TO DO:
Tally how many lines in the data below include "part", then please reply with only that figure.

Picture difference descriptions

-------------------------

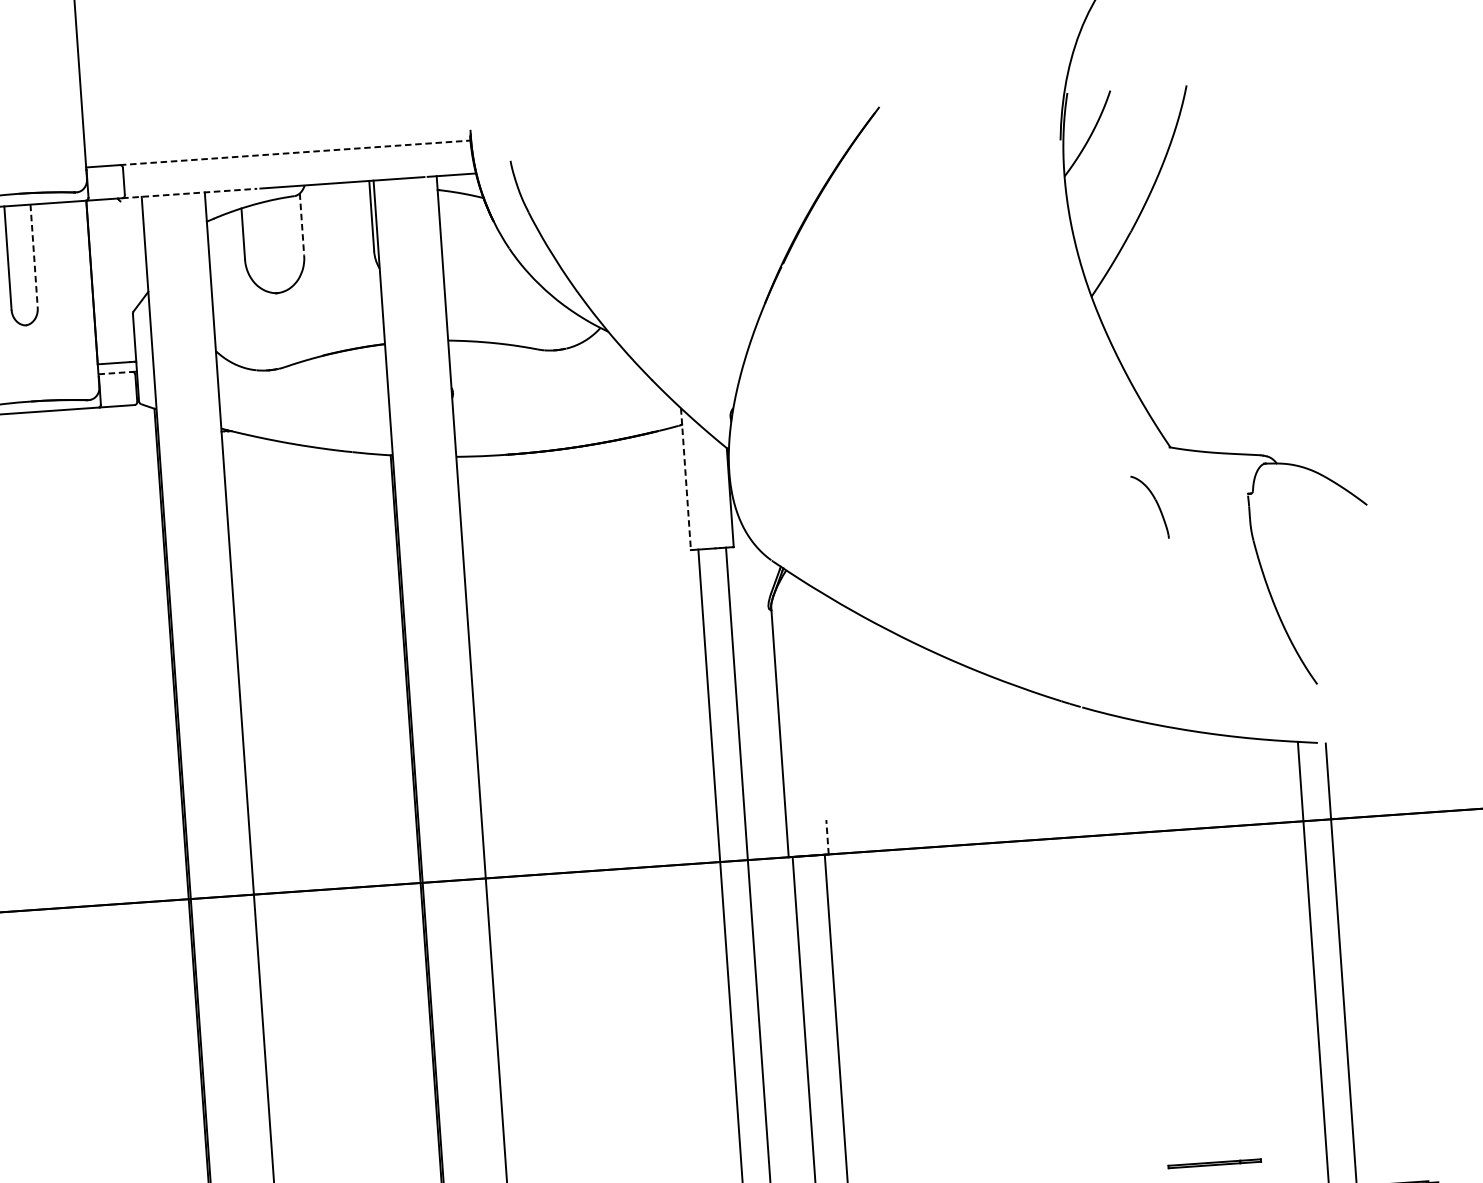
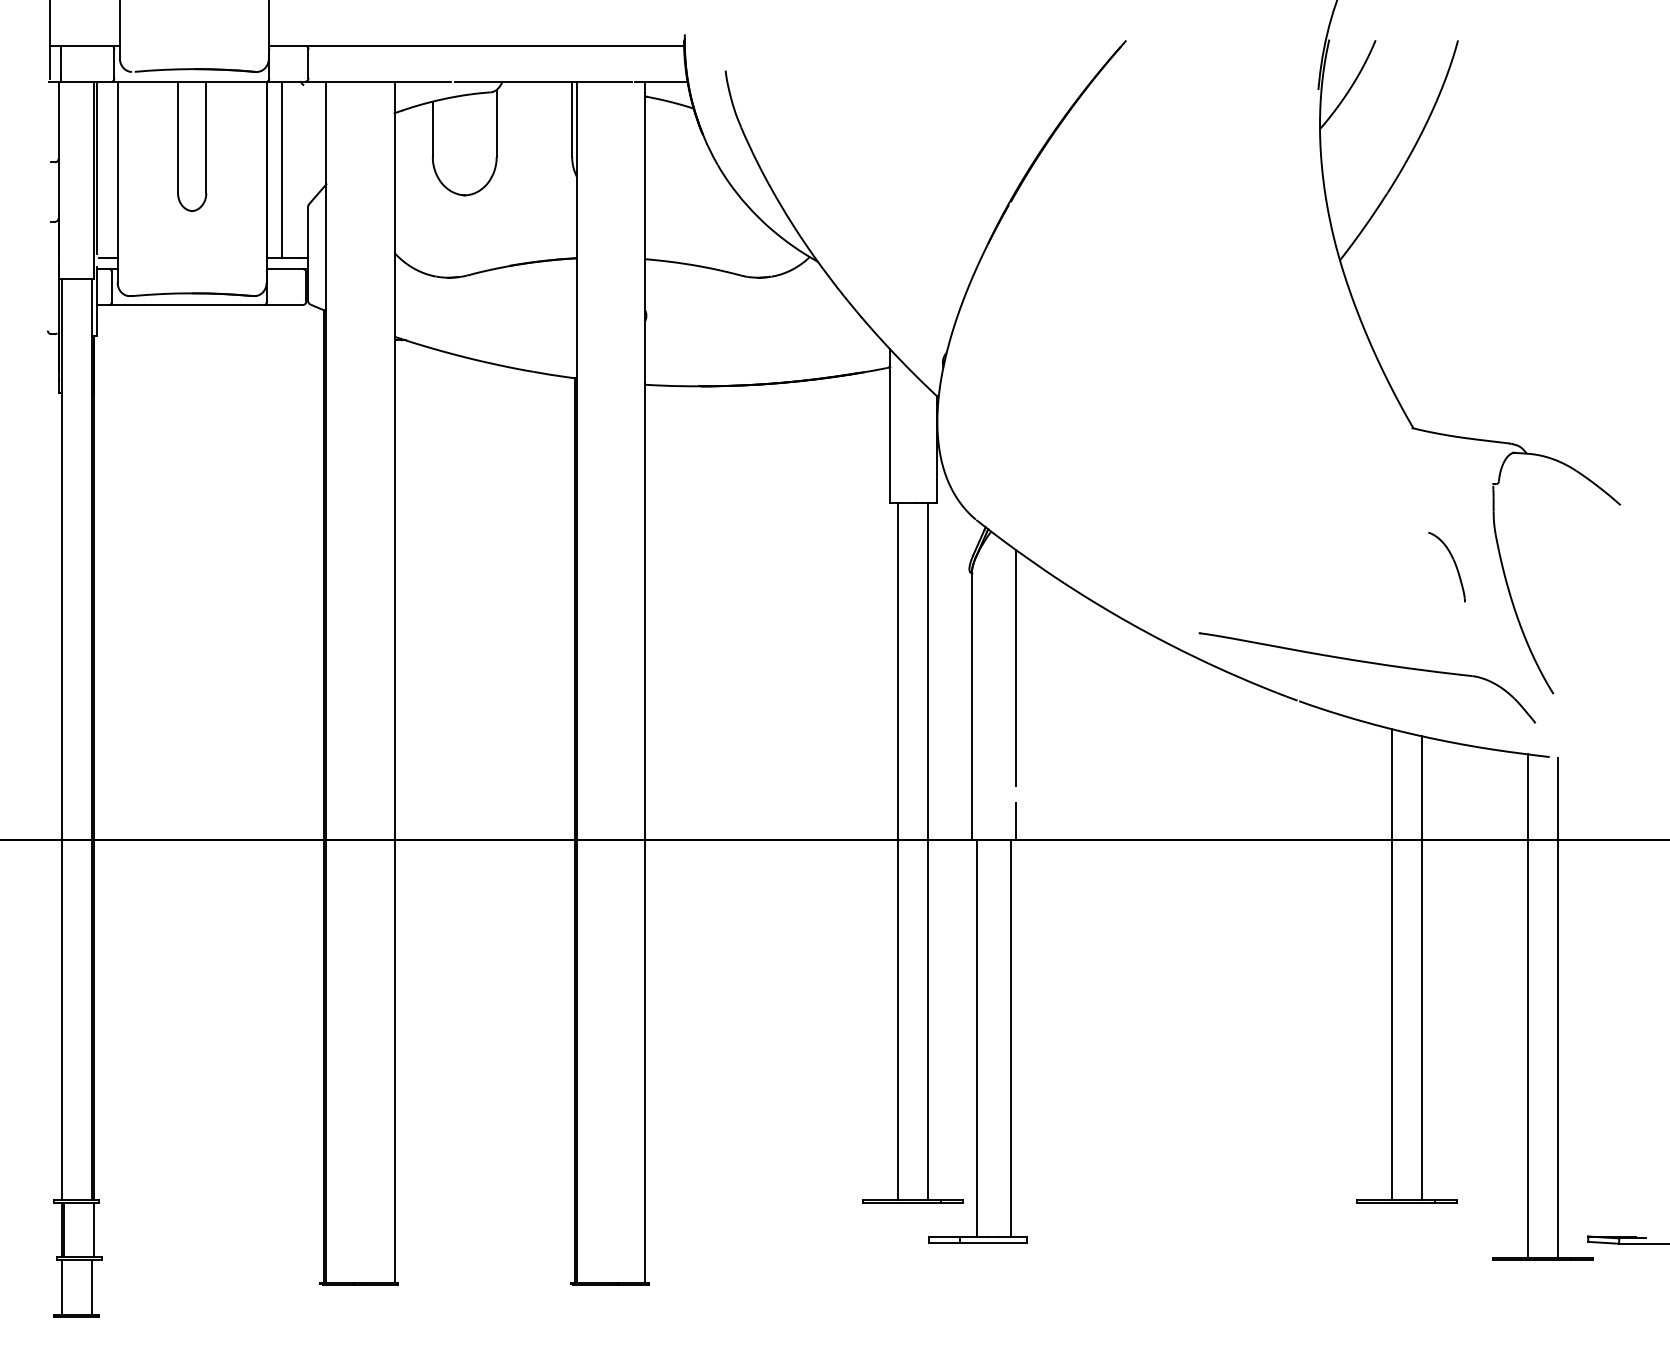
line: (295, 152) -> (495, 45), dashed -> solid
line: (189, 193) -> (378, 81), dashed -> solid
line: (301, 224) -> (496, 123), dashed -> solid
line: (34, 256) -> (206, 137), dashed -> solid
line: (105, 281) -> (281, 169), added
line: (115, 373) -> (285, 269), dashed -> solid
line: (686, 479) -> (890, 426), dashed -> solid
part: (1156, 504) -> (1454, 564), moved
part: (1143, 668) -> (1367, 663), added
line: (817, 694) -> (1015, 667), added
line: (827, 837) -> (1015, 821), dashed -> solid
line: (1185, 945) -> (1392, 964), added
line: (1213, 946) -> (1422, 968), added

-------------------------

OUTPUT OF THE TASK:
2